My lab is doing a few plant ENCODE projects, and we have done ChIP-Seq for ~100 maize TF and is analyzing the data. We followed most of your 2013 paper “architecture of the human regulatory network…”. Something confused me a bit is that we have on average ~10,000 peaks for each TF (from SPP and IDR 0.01). If I associate them to genes based on the distance to TSS, we have a huge TF-gene or TF-TF network. almost everyone is interacting. For example, the 100 TF to 100 TF network has 5k edges, I guess many of them could be false positive due to the weak ChIP-seq peaks. In your paper, you used TIP (in your Cheng et al 2011 NAR) to further filter out some interaction. We are trying that as well. But I don’t understand how did you get the input for TIP (500,542 promoter associated interaction, page 3 of your paper) from 2,948,387 promoter proximal peaks. Is there something I missed?
I also have another question about TF function in general. I am not sure whether we can claim the TF binding is "non-functional”, if the TF gene itself showed low co-expression correlation with the target gene. Or silencing the TF gene did not affect the target gene expression. Because the regulation could be complex with multiple TF targeting one genes. Those show co-expression/correlation might be target genes that the TF play major role. While TF can still contribute to the expression of target genes but it only contribute a small percentage with other TF playing a more dominant role. So can i say that those TF binding has no function?

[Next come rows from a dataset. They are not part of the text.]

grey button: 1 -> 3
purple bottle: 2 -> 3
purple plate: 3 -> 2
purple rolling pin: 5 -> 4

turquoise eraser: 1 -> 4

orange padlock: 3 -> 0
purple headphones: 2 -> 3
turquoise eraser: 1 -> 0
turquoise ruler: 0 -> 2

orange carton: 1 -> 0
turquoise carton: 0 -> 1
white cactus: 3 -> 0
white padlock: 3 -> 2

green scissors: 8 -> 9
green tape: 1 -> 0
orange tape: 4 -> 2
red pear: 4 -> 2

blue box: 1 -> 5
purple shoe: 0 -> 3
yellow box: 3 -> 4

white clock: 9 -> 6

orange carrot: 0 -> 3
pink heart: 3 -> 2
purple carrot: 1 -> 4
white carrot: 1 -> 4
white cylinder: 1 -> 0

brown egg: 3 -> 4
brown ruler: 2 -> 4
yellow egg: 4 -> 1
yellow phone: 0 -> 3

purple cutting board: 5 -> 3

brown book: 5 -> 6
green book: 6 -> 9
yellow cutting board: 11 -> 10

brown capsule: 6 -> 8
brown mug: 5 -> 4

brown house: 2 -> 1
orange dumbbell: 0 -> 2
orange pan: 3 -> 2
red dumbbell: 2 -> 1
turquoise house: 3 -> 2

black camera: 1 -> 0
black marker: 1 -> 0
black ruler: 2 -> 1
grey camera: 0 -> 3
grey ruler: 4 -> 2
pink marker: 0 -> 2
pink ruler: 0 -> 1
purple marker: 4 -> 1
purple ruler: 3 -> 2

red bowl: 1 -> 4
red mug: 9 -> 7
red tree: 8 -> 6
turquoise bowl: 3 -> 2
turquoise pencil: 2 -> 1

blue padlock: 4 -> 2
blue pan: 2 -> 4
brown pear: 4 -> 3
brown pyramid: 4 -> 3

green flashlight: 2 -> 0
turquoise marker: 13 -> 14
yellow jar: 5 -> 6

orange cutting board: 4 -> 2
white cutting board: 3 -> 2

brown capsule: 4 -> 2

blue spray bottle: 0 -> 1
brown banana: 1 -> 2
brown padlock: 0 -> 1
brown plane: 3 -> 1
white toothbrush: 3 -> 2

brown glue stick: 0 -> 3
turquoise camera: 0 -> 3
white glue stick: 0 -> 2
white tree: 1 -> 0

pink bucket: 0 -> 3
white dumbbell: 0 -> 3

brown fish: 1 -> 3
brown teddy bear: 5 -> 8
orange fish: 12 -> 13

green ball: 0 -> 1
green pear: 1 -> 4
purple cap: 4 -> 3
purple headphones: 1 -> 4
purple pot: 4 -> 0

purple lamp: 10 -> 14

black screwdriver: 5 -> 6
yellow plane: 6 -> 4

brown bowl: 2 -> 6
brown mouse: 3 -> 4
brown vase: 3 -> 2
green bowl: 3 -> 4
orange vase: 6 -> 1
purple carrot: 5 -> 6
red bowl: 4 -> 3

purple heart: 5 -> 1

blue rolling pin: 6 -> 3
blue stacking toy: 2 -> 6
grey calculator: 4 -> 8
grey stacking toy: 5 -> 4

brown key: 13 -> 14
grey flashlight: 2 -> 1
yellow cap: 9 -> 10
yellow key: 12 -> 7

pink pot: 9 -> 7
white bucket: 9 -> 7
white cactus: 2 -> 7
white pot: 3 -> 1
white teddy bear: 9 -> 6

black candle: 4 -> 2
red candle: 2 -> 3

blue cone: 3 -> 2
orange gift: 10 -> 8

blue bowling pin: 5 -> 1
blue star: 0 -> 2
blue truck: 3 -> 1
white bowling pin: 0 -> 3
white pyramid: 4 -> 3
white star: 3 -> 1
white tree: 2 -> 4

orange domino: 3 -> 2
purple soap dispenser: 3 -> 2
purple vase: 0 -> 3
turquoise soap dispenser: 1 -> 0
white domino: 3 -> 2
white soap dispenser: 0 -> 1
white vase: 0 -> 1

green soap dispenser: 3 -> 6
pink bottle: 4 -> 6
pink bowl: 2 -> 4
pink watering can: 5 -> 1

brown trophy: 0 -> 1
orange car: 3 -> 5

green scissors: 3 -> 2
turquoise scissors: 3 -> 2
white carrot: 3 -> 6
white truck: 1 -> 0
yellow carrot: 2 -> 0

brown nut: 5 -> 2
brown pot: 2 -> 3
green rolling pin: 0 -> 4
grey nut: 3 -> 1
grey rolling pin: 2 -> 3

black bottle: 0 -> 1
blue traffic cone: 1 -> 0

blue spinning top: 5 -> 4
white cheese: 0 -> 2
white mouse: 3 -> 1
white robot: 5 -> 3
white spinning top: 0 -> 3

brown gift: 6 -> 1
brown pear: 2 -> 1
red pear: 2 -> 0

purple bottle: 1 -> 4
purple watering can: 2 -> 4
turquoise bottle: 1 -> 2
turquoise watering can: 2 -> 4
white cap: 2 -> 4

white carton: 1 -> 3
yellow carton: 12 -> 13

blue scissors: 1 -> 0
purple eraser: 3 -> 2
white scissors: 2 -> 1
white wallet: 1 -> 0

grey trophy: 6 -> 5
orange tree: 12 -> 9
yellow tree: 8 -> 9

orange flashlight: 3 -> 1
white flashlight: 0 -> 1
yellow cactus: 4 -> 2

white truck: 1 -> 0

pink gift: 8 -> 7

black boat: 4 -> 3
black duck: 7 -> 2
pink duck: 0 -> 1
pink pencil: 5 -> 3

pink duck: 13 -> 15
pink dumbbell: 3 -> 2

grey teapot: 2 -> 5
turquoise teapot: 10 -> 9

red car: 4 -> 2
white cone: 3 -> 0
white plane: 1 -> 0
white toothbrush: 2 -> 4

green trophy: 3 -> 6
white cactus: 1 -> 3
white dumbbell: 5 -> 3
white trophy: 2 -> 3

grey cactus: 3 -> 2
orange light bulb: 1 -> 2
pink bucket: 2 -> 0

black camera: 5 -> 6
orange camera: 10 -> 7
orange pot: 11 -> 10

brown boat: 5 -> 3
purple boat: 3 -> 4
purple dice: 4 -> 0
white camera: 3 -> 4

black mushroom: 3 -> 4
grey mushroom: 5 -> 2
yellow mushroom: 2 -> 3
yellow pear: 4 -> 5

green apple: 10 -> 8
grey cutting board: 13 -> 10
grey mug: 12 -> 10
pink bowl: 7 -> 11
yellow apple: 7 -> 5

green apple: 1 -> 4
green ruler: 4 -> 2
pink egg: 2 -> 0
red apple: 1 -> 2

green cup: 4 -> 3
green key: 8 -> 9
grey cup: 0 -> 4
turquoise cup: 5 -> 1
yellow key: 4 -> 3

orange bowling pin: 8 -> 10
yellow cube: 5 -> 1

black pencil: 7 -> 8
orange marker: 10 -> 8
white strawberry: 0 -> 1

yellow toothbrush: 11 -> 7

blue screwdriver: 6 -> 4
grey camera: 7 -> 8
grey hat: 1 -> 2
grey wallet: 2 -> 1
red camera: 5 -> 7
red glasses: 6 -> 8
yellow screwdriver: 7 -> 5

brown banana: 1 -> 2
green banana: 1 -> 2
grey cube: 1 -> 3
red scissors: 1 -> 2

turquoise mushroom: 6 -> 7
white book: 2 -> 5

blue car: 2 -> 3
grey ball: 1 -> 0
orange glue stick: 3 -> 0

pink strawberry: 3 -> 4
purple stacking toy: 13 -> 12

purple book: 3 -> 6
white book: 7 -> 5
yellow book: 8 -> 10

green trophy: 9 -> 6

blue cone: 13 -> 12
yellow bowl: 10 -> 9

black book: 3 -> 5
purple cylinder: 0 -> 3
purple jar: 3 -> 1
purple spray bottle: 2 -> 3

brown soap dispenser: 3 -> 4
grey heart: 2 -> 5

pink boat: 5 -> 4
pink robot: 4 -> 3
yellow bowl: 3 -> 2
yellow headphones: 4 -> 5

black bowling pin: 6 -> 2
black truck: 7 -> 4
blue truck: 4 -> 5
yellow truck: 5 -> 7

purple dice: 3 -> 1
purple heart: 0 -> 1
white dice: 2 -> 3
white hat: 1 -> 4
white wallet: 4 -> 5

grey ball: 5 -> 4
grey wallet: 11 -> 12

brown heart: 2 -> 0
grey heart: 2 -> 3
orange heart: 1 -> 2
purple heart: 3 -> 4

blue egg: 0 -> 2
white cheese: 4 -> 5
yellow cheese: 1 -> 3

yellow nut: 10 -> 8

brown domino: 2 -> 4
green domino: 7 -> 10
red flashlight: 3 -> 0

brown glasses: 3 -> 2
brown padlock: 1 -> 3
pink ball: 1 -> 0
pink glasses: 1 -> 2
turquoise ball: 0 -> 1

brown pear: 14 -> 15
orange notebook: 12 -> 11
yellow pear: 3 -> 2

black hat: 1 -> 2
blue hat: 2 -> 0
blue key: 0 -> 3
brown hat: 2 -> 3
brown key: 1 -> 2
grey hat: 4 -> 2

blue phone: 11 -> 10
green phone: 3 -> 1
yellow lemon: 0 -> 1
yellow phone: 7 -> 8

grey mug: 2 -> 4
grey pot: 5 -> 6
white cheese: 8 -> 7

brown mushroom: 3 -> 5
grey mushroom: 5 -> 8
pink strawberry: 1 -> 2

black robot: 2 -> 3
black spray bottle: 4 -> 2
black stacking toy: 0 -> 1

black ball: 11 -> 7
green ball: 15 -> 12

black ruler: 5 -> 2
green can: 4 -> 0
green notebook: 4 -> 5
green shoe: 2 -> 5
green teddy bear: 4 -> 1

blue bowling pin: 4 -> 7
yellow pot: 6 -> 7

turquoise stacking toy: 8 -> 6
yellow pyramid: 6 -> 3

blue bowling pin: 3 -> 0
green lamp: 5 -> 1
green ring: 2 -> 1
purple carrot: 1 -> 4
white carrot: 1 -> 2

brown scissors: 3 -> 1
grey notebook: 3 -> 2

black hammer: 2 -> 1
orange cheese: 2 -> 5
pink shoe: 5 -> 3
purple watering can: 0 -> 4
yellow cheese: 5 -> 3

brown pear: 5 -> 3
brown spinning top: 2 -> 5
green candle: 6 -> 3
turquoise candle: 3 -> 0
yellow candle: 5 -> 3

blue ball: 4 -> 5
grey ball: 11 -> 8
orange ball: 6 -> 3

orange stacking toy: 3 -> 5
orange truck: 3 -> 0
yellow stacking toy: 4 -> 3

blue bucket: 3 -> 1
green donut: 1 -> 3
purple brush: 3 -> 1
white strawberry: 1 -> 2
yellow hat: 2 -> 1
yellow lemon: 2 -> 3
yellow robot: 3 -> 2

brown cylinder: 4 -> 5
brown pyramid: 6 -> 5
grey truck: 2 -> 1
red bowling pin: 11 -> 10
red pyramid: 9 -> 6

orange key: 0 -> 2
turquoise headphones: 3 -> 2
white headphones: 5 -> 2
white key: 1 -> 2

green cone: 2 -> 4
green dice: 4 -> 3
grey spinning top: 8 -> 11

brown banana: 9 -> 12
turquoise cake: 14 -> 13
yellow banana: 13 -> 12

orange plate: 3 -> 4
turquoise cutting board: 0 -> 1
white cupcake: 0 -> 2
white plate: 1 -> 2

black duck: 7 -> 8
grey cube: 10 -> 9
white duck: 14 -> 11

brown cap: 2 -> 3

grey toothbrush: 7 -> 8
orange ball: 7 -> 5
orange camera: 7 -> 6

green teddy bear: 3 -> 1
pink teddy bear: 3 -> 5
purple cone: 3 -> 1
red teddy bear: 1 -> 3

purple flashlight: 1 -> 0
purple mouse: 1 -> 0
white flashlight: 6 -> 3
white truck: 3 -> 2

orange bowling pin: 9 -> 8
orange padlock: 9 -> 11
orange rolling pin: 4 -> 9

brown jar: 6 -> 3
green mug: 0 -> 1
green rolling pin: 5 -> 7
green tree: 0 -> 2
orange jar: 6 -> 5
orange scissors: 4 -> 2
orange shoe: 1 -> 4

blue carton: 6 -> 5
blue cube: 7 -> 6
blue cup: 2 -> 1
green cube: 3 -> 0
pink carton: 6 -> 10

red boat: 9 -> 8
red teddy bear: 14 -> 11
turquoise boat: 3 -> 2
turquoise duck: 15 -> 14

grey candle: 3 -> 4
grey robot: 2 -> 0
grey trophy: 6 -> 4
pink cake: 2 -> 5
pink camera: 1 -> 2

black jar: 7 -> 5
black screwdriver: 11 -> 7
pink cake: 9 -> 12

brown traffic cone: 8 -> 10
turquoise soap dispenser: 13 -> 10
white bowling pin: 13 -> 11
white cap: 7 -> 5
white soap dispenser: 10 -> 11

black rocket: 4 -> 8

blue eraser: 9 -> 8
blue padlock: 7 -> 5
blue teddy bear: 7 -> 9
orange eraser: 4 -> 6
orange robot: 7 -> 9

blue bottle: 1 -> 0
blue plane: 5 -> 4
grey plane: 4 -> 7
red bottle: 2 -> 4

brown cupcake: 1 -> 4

My understanding is: TIP assume each TF has a specific binding profile around TSS cross the genome in the human genome. TIP then estimate an empirical distribution of signal/peaks around TSS, convert it to weight and calculate a score for a peak. This assumption is based on the human genome. It may not be applied to other genomes directly if there is no clear pattern in around TSS. Before you use the tool, please double check the binding profile of each TF in plants. You can check and adapt the source code of TIP from Github: https://github.com/gersteinlab/TIP
For TF ChIP-seq, if the constructed regulatory network very dense, you may try to use a more stringent cutoff to reduce the false positives regulations.
As to whether gene co-expression reflect TF regulatory function, as you mentioned, you already aware that the mechanism is very complex. The co-expression definitely cannot sufficiently prove this regulatory function. But we still can get some reliable inferences based on the co-expression according to many previous studies. Also if you have multiple data sources, the result can be refined by advanced machine learning techniques. you can refer a new paper from our lab recently, we use elastic-net to refine the TF-gene network(http://www.ncbi.nlm.nih.gov/entrez/query.fcgi?cmd=Retrieve&db=PubMed&list_uids=30545857&dopt=Abstract).